Older kernels have these checks in a separate function called
blk_cloned_rq_check_limits, which carries the following comment:

/**
 * blk_cloned_rq_check_limits - Helper function to check a cloned request
 *                              for the new queue limits
 * @q:  the queue
 * @rq: the request being checked
 *
 * Description:
 *    @rq may have been made based on weaker limitations of upper-level queues
 *    in request stacking drivers, and it may violate the limitation of @q.
 *    Since the block layer and the underlying device driver trust @rq
 *    after it is inserted to @q, it should be checked against @q before
 *    the insertion using this generic function.
 *
 *    Request stacking drivers like request-based dm may change the queue
 *    limits when retrying requests on other queues. Those requests need
 *    to be checked against the new queue limits again during dispatch.
 */.

Is this concern no longer relevant?
Mike Snitzer Feb. 17, 2023, 12:13 a.m. UTC | #4
On Thu, Feb 16 2023 at  2:27P -0500,
Uday Shankar <ushankar@purestorage.com> wrote:

> On Wed, Feb 15, 2023 at 10:09:36PM -0800, Christoph Hellwig wrote:
> > I'd just remove the debug check entirely
> 
> Older kernels have these checks in a separate function called
> blk_cloned_rq_check_limits, which carries the following comment:
> 
> /**
>  * blk_cloned_rq_check_limits - Helper function to check a cloned request
>  *                              for the new queue limits
>  * @q:  the queue
>  * @rq: the request being checked
>  *
>  * Description:
>  *    @rq may have been made based on weaker limitations of upper-level queues
>  *    in request stacking drivers, and it may violate the limitation of @q.
>  *    Since the block layer and the underlying device driver trust @rq
>  *    after it is inserted to @q, it should be checked against @q before
>  *    the insertion using this generic function.
>  *
>  *    Request stacking drivers like request-based dm may change the queue
>  *    limits when retrying requests on other queues.
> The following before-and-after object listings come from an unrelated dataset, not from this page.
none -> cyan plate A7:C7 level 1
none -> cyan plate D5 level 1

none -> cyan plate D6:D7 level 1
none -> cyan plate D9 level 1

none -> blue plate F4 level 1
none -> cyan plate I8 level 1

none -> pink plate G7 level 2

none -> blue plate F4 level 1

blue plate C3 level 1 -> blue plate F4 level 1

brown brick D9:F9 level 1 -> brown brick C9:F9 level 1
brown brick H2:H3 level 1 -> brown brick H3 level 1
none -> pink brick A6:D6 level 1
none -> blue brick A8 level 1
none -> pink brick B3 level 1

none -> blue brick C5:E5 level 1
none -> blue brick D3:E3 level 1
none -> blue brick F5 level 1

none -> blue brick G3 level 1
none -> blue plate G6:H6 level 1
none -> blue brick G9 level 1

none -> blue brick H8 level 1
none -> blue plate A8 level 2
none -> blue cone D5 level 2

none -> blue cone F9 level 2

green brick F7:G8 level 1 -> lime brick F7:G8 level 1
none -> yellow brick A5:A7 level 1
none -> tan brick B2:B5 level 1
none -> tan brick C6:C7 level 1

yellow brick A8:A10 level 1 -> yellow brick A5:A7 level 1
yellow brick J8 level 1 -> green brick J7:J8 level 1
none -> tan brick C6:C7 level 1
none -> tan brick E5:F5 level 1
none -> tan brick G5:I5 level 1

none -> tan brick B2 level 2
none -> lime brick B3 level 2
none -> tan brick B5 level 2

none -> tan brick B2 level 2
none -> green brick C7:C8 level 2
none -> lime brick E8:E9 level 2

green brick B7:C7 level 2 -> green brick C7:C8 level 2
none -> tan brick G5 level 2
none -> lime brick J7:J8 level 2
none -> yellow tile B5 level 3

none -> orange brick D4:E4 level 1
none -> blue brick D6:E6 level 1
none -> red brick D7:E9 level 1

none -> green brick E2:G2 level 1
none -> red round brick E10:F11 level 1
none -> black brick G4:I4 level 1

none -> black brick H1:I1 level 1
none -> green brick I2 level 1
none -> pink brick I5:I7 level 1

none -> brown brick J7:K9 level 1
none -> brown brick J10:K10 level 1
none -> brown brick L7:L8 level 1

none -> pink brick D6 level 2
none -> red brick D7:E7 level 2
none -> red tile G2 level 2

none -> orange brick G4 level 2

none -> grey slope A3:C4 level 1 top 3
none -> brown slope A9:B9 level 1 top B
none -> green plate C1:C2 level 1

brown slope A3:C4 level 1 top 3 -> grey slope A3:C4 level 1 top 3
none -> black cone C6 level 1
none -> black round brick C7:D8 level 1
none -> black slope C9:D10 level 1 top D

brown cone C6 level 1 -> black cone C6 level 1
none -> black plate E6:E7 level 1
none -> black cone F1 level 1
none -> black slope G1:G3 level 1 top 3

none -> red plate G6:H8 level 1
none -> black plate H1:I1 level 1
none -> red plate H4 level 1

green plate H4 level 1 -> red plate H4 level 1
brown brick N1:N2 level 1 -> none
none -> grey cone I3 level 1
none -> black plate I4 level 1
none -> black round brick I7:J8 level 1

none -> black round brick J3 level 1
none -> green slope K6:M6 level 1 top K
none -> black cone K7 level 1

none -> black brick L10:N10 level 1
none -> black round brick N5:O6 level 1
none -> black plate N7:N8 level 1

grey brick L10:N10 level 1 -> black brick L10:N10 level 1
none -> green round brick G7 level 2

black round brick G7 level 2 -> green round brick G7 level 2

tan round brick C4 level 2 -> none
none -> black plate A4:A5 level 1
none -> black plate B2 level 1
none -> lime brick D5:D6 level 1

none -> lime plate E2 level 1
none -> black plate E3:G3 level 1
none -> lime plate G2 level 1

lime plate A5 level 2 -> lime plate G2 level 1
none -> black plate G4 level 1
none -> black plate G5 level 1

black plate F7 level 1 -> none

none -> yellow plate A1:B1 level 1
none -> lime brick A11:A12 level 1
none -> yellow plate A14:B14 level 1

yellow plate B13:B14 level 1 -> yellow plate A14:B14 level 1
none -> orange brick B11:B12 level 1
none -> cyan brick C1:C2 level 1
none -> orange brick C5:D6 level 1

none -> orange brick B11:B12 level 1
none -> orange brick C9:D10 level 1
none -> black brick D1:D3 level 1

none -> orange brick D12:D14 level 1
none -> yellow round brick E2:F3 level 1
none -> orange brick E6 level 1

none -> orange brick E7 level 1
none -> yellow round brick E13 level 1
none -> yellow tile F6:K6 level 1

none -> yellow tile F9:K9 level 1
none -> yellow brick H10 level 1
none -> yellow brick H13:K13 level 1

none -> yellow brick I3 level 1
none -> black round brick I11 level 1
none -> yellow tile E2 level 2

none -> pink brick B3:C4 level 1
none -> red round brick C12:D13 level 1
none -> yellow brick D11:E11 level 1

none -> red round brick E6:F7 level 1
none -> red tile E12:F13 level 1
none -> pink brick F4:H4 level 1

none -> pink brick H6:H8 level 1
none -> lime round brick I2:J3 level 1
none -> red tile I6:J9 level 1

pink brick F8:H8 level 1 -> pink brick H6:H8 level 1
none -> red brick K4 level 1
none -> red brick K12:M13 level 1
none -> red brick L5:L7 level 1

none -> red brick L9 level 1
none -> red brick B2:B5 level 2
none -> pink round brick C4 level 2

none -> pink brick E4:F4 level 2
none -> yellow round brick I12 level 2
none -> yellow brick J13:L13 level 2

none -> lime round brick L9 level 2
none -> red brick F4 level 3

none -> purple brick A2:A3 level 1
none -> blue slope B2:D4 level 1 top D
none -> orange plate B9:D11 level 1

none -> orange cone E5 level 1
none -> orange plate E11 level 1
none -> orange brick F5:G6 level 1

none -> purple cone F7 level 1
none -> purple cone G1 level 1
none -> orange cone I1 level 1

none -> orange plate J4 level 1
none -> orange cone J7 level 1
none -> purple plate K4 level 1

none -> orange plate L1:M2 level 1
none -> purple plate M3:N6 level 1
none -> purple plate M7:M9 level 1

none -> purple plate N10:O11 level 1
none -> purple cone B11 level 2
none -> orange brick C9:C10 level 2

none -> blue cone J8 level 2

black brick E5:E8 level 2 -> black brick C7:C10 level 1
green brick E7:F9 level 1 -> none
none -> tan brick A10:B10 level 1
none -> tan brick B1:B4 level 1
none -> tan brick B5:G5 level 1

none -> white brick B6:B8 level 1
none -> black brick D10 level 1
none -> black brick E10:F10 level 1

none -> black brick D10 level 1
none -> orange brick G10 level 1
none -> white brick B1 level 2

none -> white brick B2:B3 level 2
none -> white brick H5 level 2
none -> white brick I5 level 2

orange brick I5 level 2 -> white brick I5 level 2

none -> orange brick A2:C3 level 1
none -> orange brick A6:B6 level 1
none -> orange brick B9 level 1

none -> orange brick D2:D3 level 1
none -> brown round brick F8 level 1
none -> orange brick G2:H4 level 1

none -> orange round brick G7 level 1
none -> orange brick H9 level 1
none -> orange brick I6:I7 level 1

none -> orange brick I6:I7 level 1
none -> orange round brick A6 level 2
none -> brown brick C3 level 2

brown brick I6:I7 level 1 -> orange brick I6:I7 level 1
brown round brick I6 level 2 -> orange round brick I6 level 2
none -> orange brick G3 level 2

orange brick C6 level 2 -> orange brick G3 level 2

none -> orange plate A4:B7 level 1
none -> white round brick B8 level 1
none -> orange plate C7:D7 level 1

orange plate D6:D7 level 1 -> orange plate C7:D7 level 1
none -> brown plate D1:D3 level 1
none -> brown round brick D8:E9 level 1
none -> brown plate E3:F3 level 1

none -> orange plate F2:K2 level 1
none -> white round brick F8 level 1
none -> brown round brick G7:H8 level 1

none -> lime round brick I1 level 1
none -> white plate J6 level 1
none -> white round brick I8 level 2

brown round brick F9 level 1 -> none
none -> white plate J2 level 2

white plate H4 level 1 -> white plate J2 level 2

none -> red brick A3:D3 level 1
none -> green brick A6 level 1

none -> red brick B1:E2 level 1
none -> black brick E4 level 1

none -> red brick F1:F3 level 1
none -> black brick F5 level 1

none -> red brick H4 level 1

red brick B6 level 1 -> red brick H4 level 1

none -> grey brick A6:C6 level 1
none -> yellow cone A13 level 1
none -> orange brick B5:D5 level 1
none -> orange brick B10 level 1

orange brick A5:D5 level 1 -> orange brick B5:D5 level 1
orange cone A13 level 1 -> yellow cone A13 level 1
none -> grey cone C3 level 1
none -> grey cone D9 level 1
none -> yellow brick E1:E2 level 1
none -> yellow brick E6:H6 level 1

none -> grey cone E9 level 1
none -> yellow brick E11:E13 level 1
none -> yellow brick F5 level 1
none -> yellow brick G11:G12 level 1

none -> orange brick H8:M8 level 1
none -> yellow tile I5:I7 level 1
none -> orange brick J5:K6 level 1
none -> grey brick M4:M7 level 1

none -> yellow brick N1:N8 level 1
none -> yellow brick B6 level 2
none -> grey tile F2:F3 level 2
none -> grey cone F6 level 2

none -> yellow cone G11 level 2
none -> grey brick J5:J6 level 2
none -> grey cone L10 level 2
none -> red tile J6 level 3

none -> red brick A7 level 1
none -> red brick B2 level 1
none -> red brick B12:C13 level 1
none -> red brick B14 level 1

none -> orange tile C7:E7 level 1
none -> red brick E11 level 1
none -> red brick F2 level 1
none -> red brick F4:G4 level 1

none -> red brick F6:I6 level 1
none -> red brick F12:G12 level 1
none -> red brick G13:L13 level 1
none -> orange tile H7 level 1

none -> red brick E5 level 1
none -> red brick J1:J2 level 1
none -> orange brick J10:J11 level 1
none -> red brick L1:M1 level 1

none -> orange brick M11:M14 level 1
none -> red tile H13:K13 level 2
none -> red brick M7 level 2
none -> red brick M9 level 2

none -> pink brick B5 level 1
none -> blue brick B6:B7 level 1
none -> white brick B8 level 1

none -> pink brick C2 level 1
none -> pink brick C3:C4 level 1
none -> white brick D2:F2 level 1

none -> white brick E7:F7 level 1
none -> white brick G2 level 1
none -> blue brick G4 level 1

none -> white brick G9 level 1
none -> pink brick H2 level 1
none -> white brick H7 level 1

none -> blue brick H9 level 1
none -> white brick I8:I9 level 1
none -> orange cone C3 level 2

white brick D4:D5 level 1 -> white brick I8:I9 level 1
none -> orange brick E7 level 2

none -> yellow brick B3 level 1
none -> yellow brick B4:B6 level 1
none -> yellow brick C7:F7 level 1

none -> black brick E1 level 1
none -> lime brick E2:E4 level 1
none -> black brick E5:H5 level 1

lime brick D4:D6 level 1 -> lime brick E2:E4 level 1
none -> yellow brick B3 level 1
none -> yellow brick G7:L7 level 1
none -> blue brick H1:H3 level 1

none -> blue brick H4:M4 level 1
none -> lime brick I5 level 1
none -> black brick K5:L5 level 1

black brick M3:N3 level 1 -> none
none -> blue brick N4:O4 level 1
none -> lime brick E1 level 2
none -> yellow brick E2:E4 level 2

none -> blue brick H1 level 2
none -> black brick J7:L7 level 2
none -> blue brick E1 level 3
Those requests need
>  *    to be checked against the new queue limits again during dispatch.
>  */.
> 
> Is this concern no longer relevant?

Still relevant.
Christoph Hellwig Feb. 17, 2023, 4:16 p.m. UTC | #5
On Thu, Feb 16, 2023 at 12:27:02PM -0700, Uday Shankar wrote:
>  * Description:
>  *    @rq may have been made based on weaker limitations of upper-level queues
>  *    in request stacking drivers, and it may violate the limitation of @q.
>  *    Since the block layer and the underlying device driver trust @rq
>  *    after it is inserted to @q, it should be checked against @q before
>  *    the insertion using this generic function.
>  *
>  *    Request stacking drivers like request-based dm may change the queue
>  *    limits when retrying requests on other queues. Those requests need
>  *    to be checked against the new queue limits again during dispatch.
>  */.
> 
> Is this concern no longer relevant?

The concern is still valid, but it does not refer to the debug check.
It refers to recalculating nr_phys_segments using
blk_recalc_rq_segments, and the fact that any driver using this
interface needs to stack its limits properly.
Mike Snitzer Feb. 17, 2023, 4:43 p.m. UTC | #6
On Fri, Feb 17 2023 at 11:16P -0500,
Christoph Hellwig <hch@infradead.org> wrote:

> On Thu, Feb 16, 2023 at 12:27:02PM -0700, Uday Shankar wrote:
> >  * Description:
> >  *    @rq may have been made based on weaker limitations of upper-level queues
> >  *    in request stacking drivers, and it may violate the limitation of @q.
> >  *    Since the block layer and the underlying device driver trust @rq
> >  *    after it is inserted to @q, it should be checked against @q before
> >  *    the insertion using this generic function.
> >  *
> >  *    Request stacking drivers like request-based dm may change the queue
> >  *    limits when retrying requests on other queues. Those requests need
> >  *    to be checked against the new queue limits again during dispatch.
> >  */.
> > 
> > Is this concern no longer relevant?
> 
> The concern is still valid, but it does not refer to the debug check.
> It refers to recalculating nr_phys_segments using
> blk_recalc_rq_segments, and the fact that any driver using this
> interface needs to stack its limits properly.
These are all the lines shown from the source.